Lynnea Holland-Weiss (b. 1990) is an Oakland based artist, who is proud to also be originally from the Bay Area. She received a BFA in Painting from California College of the Arts in 2013. Lynnea is primarily a painter, with a focus always on the human subject and navigating a vibrantly emotional color palette. She is interested in charting people’s movement through space and time, and in this way her work can feel cinematic. She comes from a dance background, and occasionally her practice also explores drawing, printmaking, animation and video. In addition to her studio practice, she actively puts her work up publicly and paints murals. She wants her work to be an accessible part of the everyday experience for someone to stumble upon, in addition to being found in the gallery museum setting. Her murals currently live both nationally and internationally and her work has been exhibited throughout the San Francisco Bay Area, and in other US cities, such as Brooklyn, Philadelphia, Los Angeles, Seattle, Atlanta, Chicago and others. Her work has also been recognized through prestigious sources, such as New American Paintings, Fresh Paint Magazine, Juxtapoz, Studio Visit Magazine, Contemporary Art Curator and The Art Blog.

Winnie Truong
Winnie Truong

Winnie Truong

Over the years, my drawing practice has generated a dialogue between the female body, hair, labour and the drawn line. Using only coloured pencil and chalk pastels on paper I’ve continued to examine our heavily coded ideas of beauty, nature and femininity through subverting the idealized female form. My ongoing body of work with cut paper embodies these ideals with a series of female figures imagined as “Wimmin creatures” poised with spontaneously emerging flora, fronds and tendrils that mingle and coalesce with the body’s flesh and folds.

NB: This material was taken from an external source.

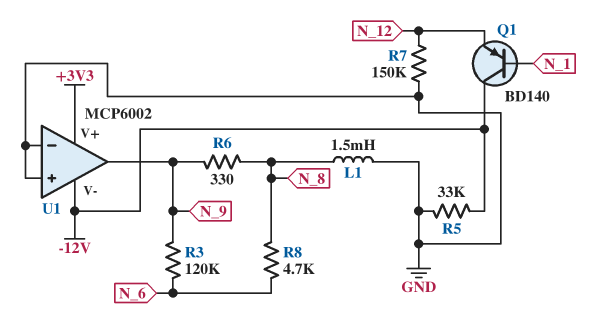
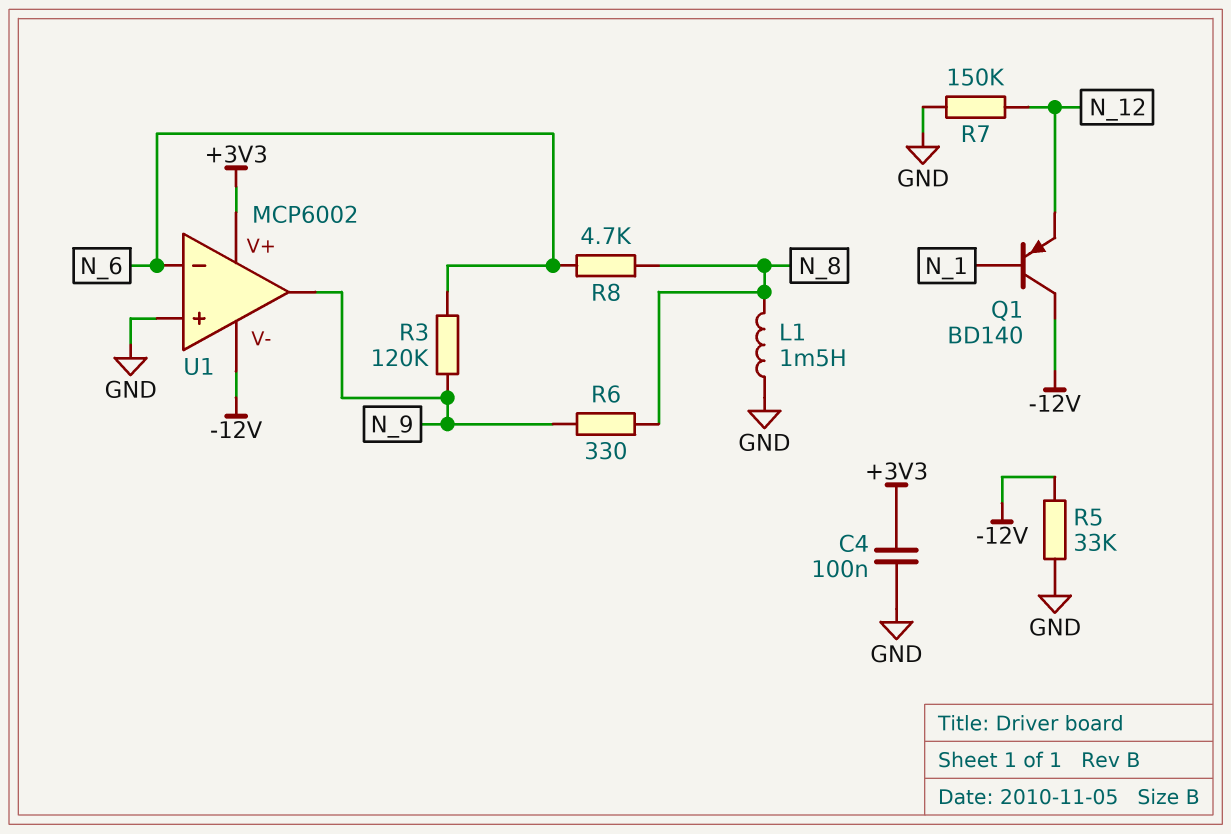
C4: none -> 100nF (+3V3, GND)
U1 pin in-: GND -> N_6

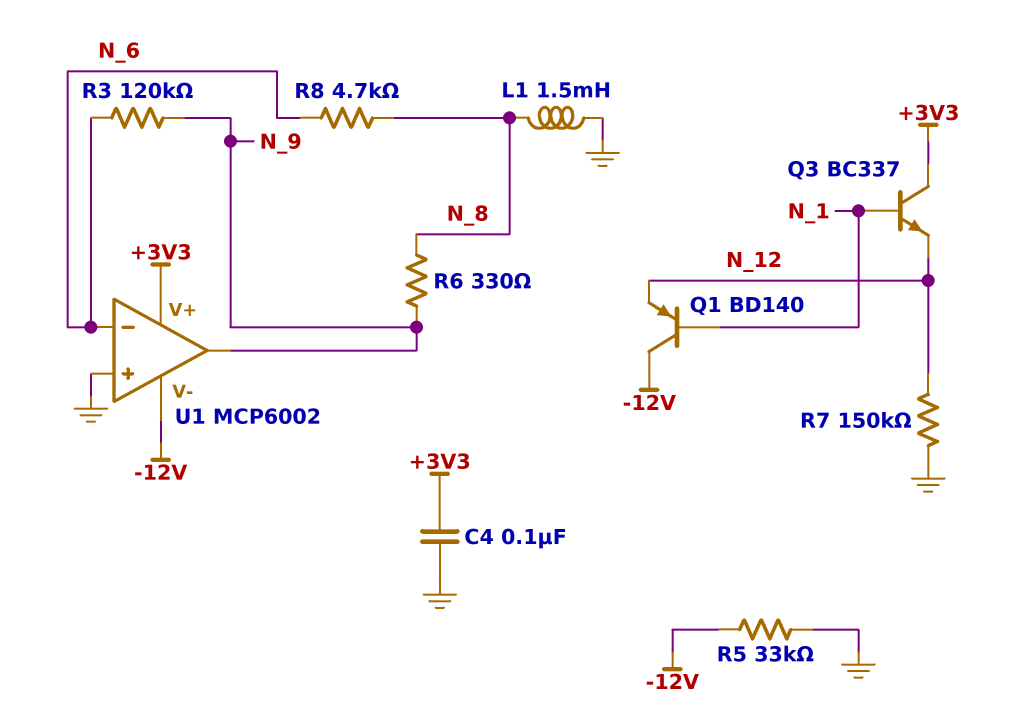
Q3: none -> NPN BC337 (B N_1, C +3V3, E N_12)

The wimmin in my work embrace decay and imperfection while verging on animalistic and free. For me, the idea of Muscle Memory embodies a return to a place that is simultaneously unknown but familiar to the senses. The figures in the show are suspended in strange environments stripped of society’s trappings. They seem to thrive whether they are birthing their environments or merely interwoven with the elements of untamed nature. With their bodies surrounded by dense overgrowths and blooms, these wimmin creatures are all at once robust, sensual and shy. They exist within narratives inspired by relationship dynamics, personality tropes, the loss of youth and stories from the female experience.

My new works for Muscle Memory also reflect a nomadic year of residencies in 2016 working close to nature in Norway, Japan and lastly at VAR Program: a houseboat residency in Sausalito whose immense support has made the work in the show possible. Muscle memory is in part, the artist finding comfort in process through labour-intensive meditative drawing, precision cutting and collaging. It is finding comfort in familiar work while in a state of unease travelling and creating art in new and disparate environments.

Winnie Truong an artist who specializes large scale coloured pencil drawings on paper. In recent years Truong has developed a body of work that generates a dialogue between beauty, hair and the drawn line. Focusing on the subject of hair, she imagines it’s new possibilities beyond ornament and towards living objects and environments. Truong lives and works in Toronto, where she received a BFA from the Ontario College of Art and Design’s drawing and painting program. Truong is a recipient of the Toronto Arts Council and Ontario Arts Council visual arts grants and is the recipient W.O. Forsythe award, the 401 Richmond Career Launcher prize and the BMO 1st! Art Award for Ontario, through which she exhibited at the MOCCA. Winnie has exhibited internationally in galleries across Toronto, LA, and Copenhagen and in New York where she was featured at VOLTA, NY Art Fair. Her work has been published in numerous art publications, including the cover of Hi-Fructose, Juxtapoz, and Walk the Line: The Art of Drawing. Her work is in the collection of The Nerman Museum of Contemporary Art, Overland Park, Kansas, Doris McCarthy Gallery at the University of Toronto, and Bank of Denmark.